What is already known
Breast milk can protect infants against common infections by sharing white blood cells, antibodies and other immune molecules from the mother. One type of such molecules are complement proteins, which work with — or ‘complement’ — antibodies to fight bacteria. Although scientists have long known that breast milk contains complement proteins, little is understood about the role of these proteins.
What this research adds
Researchers found that milk from female mice lacking key complement genes left pups susceptible to fatal infections with Citrobacter rodentium, a mouse pathogen that causes gut inflammation and lesions in the intestinal epithelium. Further experiments showed that complement proteins kill specific gut bacteria, creating a gut environment that is protective against harmful inflammation caused by C. rodentium.
Conclusions
The findings shed light on the role of complement proteins in breast milk and provide a mechanism through which breastfeeding may provide protection from certain bacterial infections.

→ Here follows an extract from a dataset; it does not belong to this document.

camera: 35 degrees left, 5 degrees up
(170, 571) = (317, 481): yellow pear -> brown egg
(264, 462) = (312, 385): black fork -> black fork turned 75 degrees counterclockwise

Breast milk can protect infants against common infections by sharing white blood cells, antibodies and other immune molecules from the mother. New research done in mice suggests that specific molecules called complement proteins, which are found in breast milk, modify the infant gut microbiota in ways that promote health and defend against pathogens.
The findings, published in Cell, shed light on the role of complement proteins in breast milk and provide a mechanism through which breastfeeding may provide protection from certain bacterial infections.

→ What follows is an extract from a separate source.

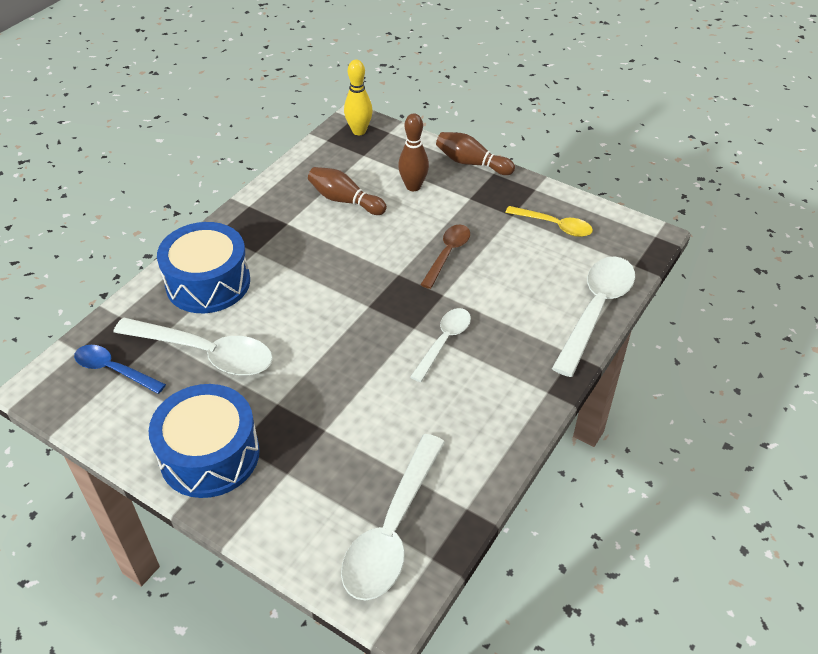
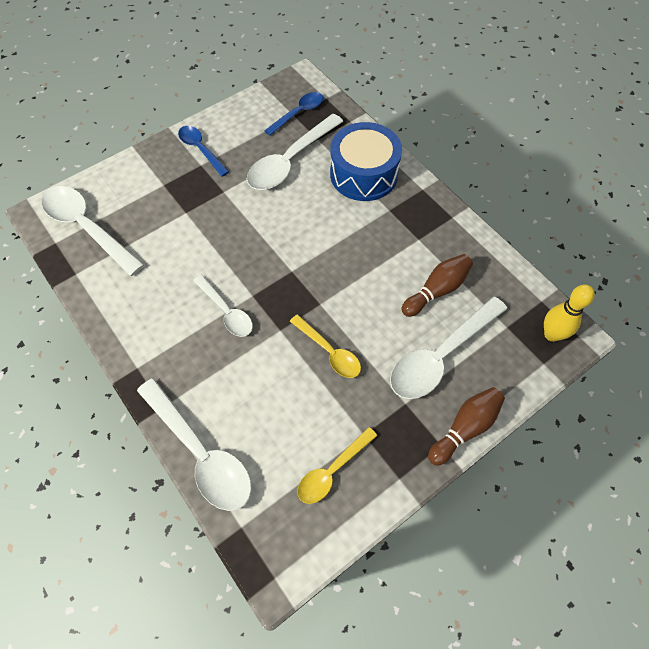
camera: 110 degrees right, 15 degrees up
(209, 455) = (201, 149): blue drum -> blue spoon
(413, 186) = (440, 356): brown bowling pin -> white spoon
(447, 254) = (329, 352): brown spoon -> yellow spoon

“These findings reveal a critical role for breast milk complement proteins in shaping offspring’s gut microbe compositions and protecting against bacterial infection in the gut in early life,” says study senior author Fengyi Wan at Johns Hopkins University in Baltimore, Maryland. “This represents an important expansion of our understanding of breast milk’s protective mechanisms.”
Complement proteins are immune molecules that work with — or ‘complement’ — antibodies to fight bacteria. Although scientists have long known that breast milk contains complement proteins, little is understood about the role of these proteins. So, Wan’s team set out to assess the impact of the complement system on mice pups infected with a bacterial pathogen.
Breast milk benefits
First, the researchers engineered mice to lack key complement genes. Then, they used a pathogen called Citrobacter rodentium to infect pups fostered by female mice lacking complement. C. rodentium is related to certain types of diarrhea-causing E. coli and it triggers gut inflammation and lesions in the intestinal epithelium.

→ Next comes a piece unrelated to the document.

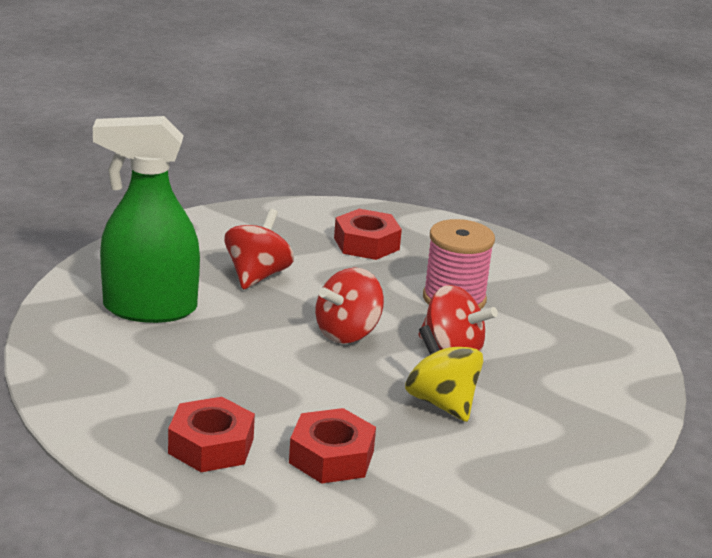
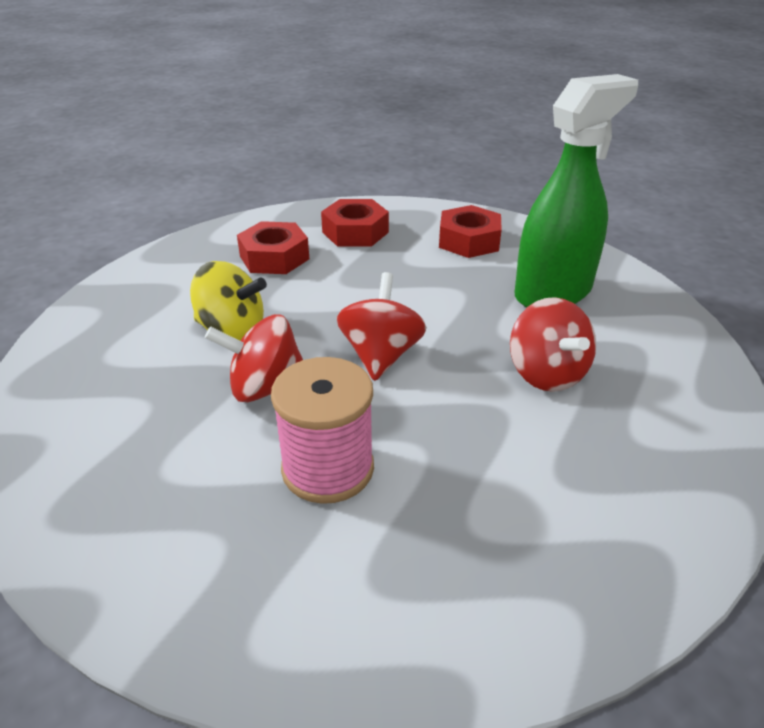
camera: 145 degrees right, 10 degrees up
(366, 243) = (531, 506): red nut -> red nut (469, 241)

Compared with pups fostered by control mice, those fostered by females lacking complement were more susceptible to C. rodentium infections, the researchers found. The colons from these pups were more swollen and shortened compared with those from controls mice.
Pups feeding on milk lacking complement also tended to show growth delays, severe diarrhea, and high mortality rates after infection with C. rodentium. “The susceptibility of pups to [C. rodentium] challenge is largely or wholly determined by the presence of an intact complement system in breast milk,” the researchers say.
Protective environment
Further experiments showed that complement proteins kill specific gut bacteria, creating a gut environment that is protective against harmful inflammation caused by C. rodentium. “By selectively eliminating members of the commensal gut community, complement components from breast milk shape neonate and infant gut microbial composition to be protective against environmental pathogens,” the researchers say.
The activity of complement proteins against bacteria did not appear to require antibodies, the team found. These findings suggest that, rather than only work with antibodies to fight pathogens, the complement can directly kill bacterial cells.
“This opens the door to a lot of new investigations,” Wan says. “For example, elucidating the specific complement biology in breast milk and comparing that to complement biology in the blood, and assessing the role of complement beyond the antibody-dependent specific immune system.”